Single by 10cc

from the album The Original Soundtrack
- B-side: "Channel Swimmer"
- Released: 28 March 1975
- Studio: Strawberry Studios (Stockport, Greater Manchester, England)
- Genre: Pop
- Length: 4:08 (single version); 4:42 (album version);
- Label: Mercury
- Songwriters: Eric Stewart; Lol Creme;
- Producer: 10cc

10cc singles chronology
| "Silly Love" (1974) | "Life Is a Minestrone" (1975) | "I'm Not in Love" (1975) |

Official Audio
- "Life Is a Minestrone" on YouTube

= Life Is a Minestrone =

1975 single by 10cc

"Life Is a Minestrone" is a 1975 song by the English rock band 10cc, released as the lead single from their third studio album, The Original Soundtrack.

==Background==
The track was written after Lol Creme and Eric Stewart were driving home from Strawberry Studios and a BBC Radio presenter said something that they only partly heard, but which Creme interpreted as "life is a minestrone". Stewart and Creme believed the phrase to be a good title for a song on the grounds that life is, according to Stewart in a BBC Radio Wales interview, "a mixture of everything we pile in there". They had the song written in a day.

==Personnel==
Adapted from the liner notes of The Original Soundtrack.

10cc
- Lol Creme – vocals, piano, percussion, electric guitar
- Kevin Godley – drums, timbales, percussion, backing vocals
- Eric Stewart – electric guitar, backing vocals
- Graham Gouldman – bass, additional guitars, backing vocals

==Release==
The song was released as the lead single from The Original Soundtrack, as the band had reservations regarding the over-six-minute ballad "I'm Not in Love" being the lead. In the United States, "Life Is a Minestrone" was not issued until after the release of "I'm Not in Love", so the band re-issued the record there in 1976 with "Lazy Ways" from their next studio album, How Dare You!, as its B-side.

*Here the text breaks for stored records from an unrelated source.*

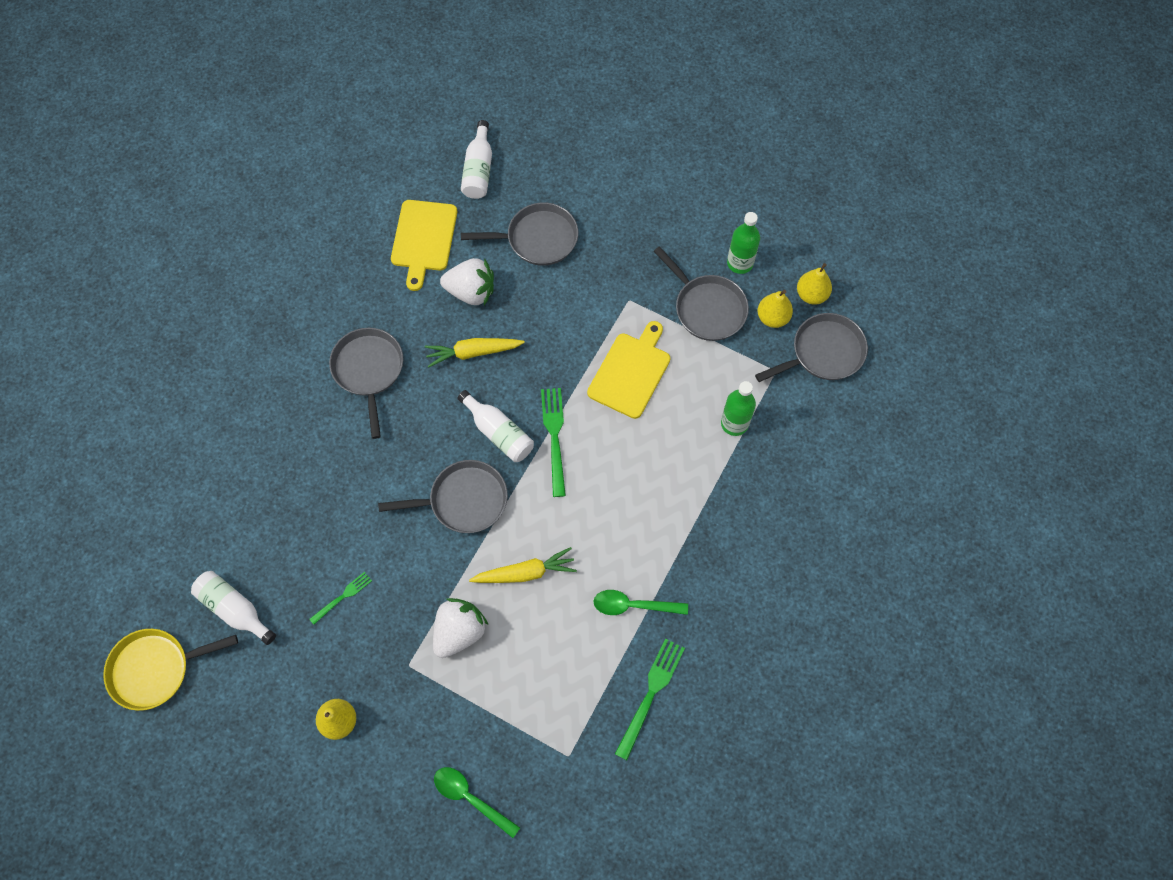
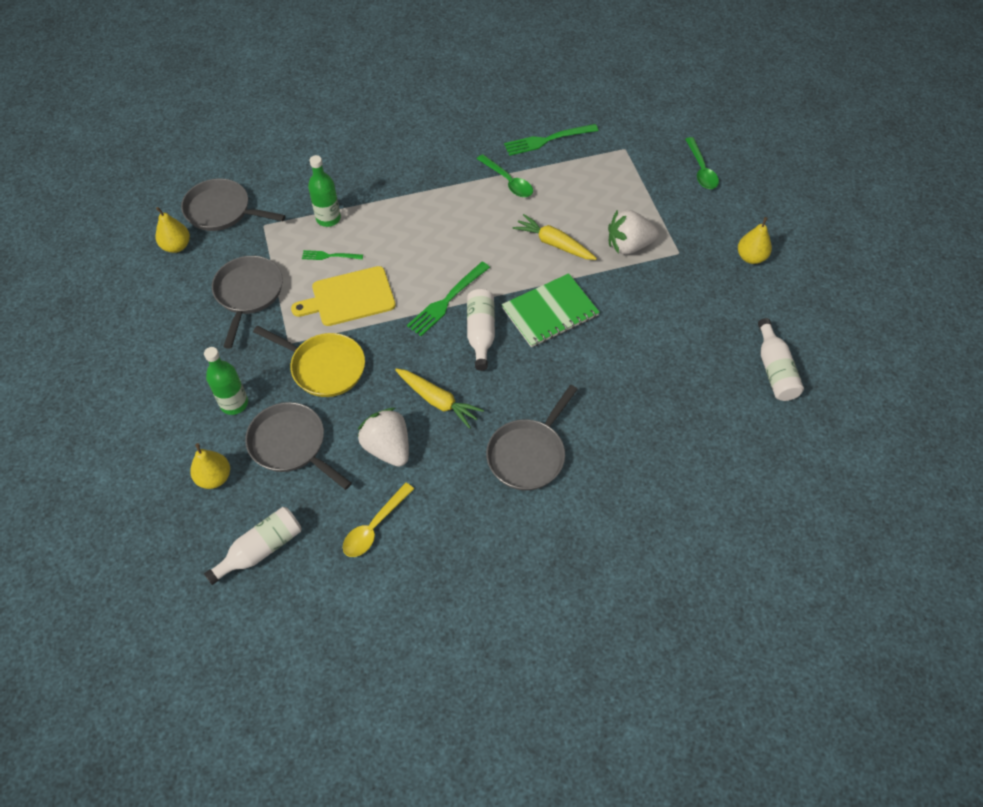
camera: 135 degrees left, 10 degrees down
(155, 669) = (862, 376): yellow pan -> yellow pan (324, 367)
(343, 596) = (689, 320): green fork -> green fork (329, 256)
(423, 239) = (374, 527): yellow cutting board -> yellow spoon
(463, 500) = (550, 312): grey pan -> green notebook
(740, 263) = (187, 302): green bottle -> green bottle (234, 403)
(772, 318) = (219, 254): yellow pear -> yellow pear (214, 477)

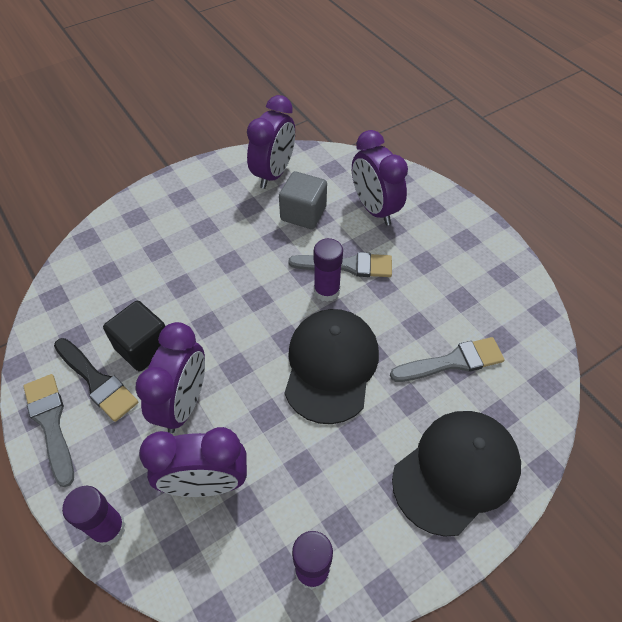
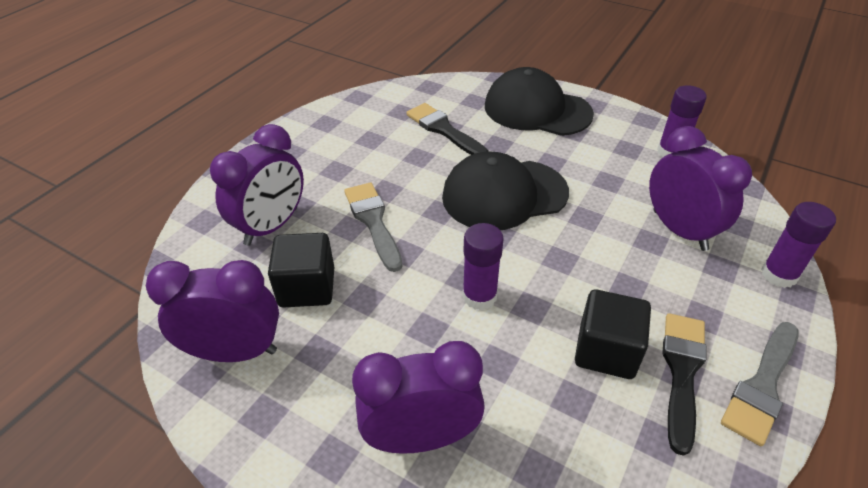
camera: 115 degrees left, 10 degrees down
(183, 404) = (632, 280): purple clock -> purple clock (421, 437)
(303, 213) = (307, 287): grey cube -> black cube
(326, 291) = (418, 226): purple glue stick -> purple glue stick (479, 296)
(452, 362) = (444, 130): grey brush -> black brush

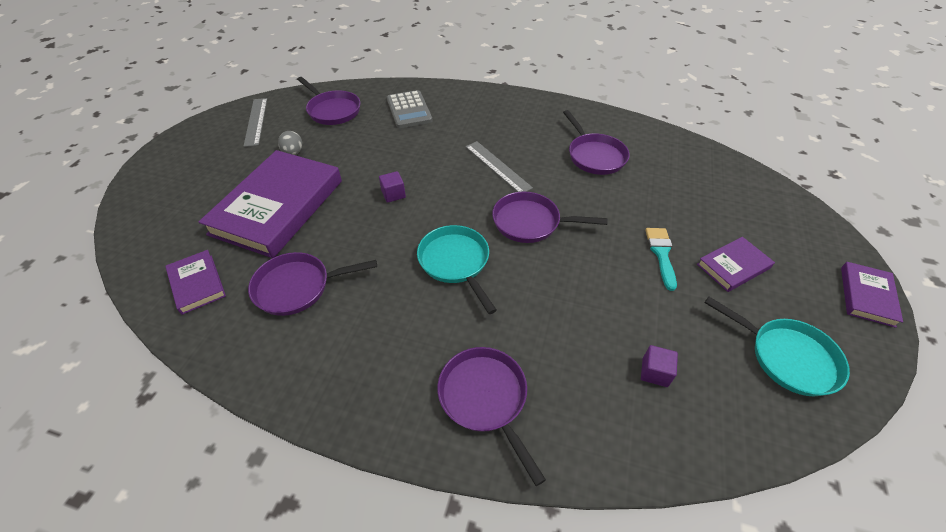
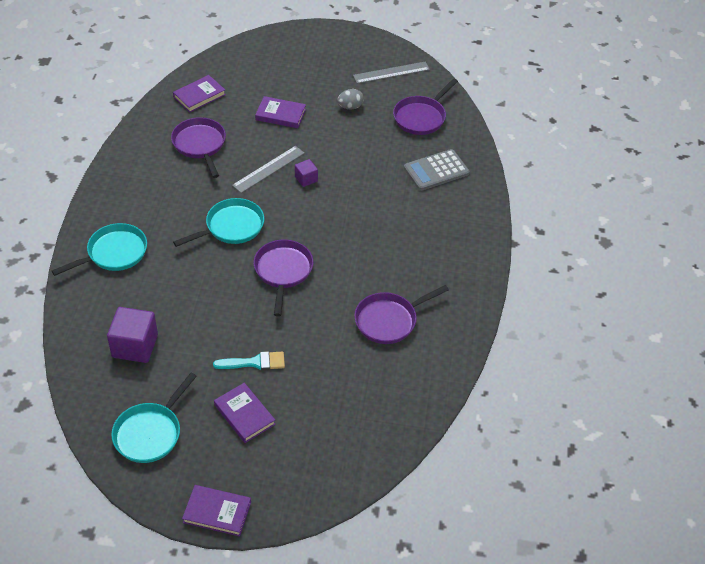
camera: 80 degrees right, 0 degrees up
(277, 207) = (280, 114): purple book -> purple book, size x0.47
(485, 399) = (113, 253): purple pan -> turquoise pan
(497, 166) = (357, 245): grey ruler -> grey ruler (268, 169)
(654, 372) = (135, 346): purple cube -> purple cube, size x1.89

The B-side "Channel Swimmer" appears as a bonus track on the later CD release of The Original Soundtrack.

==Reception==
===Commercial===
The song charted at No. 7 on the UK singles chart, No. 12 on the Dutch Top 40, and No. 7 on the Irish Singles Chart in 1975. In 1976, it charted at No. 104 on the Billboard Hot 100.

===Critical===
In his review for AllMusic, Dave Thompson called the song "utterly daft, wholly compulsive" and a "deadly accurate barrage of disconnected theories, thoughts and ghastly geographical puns, all tied together by that bizarre nomenclatural observation and a fadeout which is pure Paul McCartney". He noted that "reducing the human condition to the contents of a well-stacked pantry, composers Lol Creme and Eric Stewart combine for a truly joyous slice of pop nonsense, and one of 10cc's most effervescent hit singles".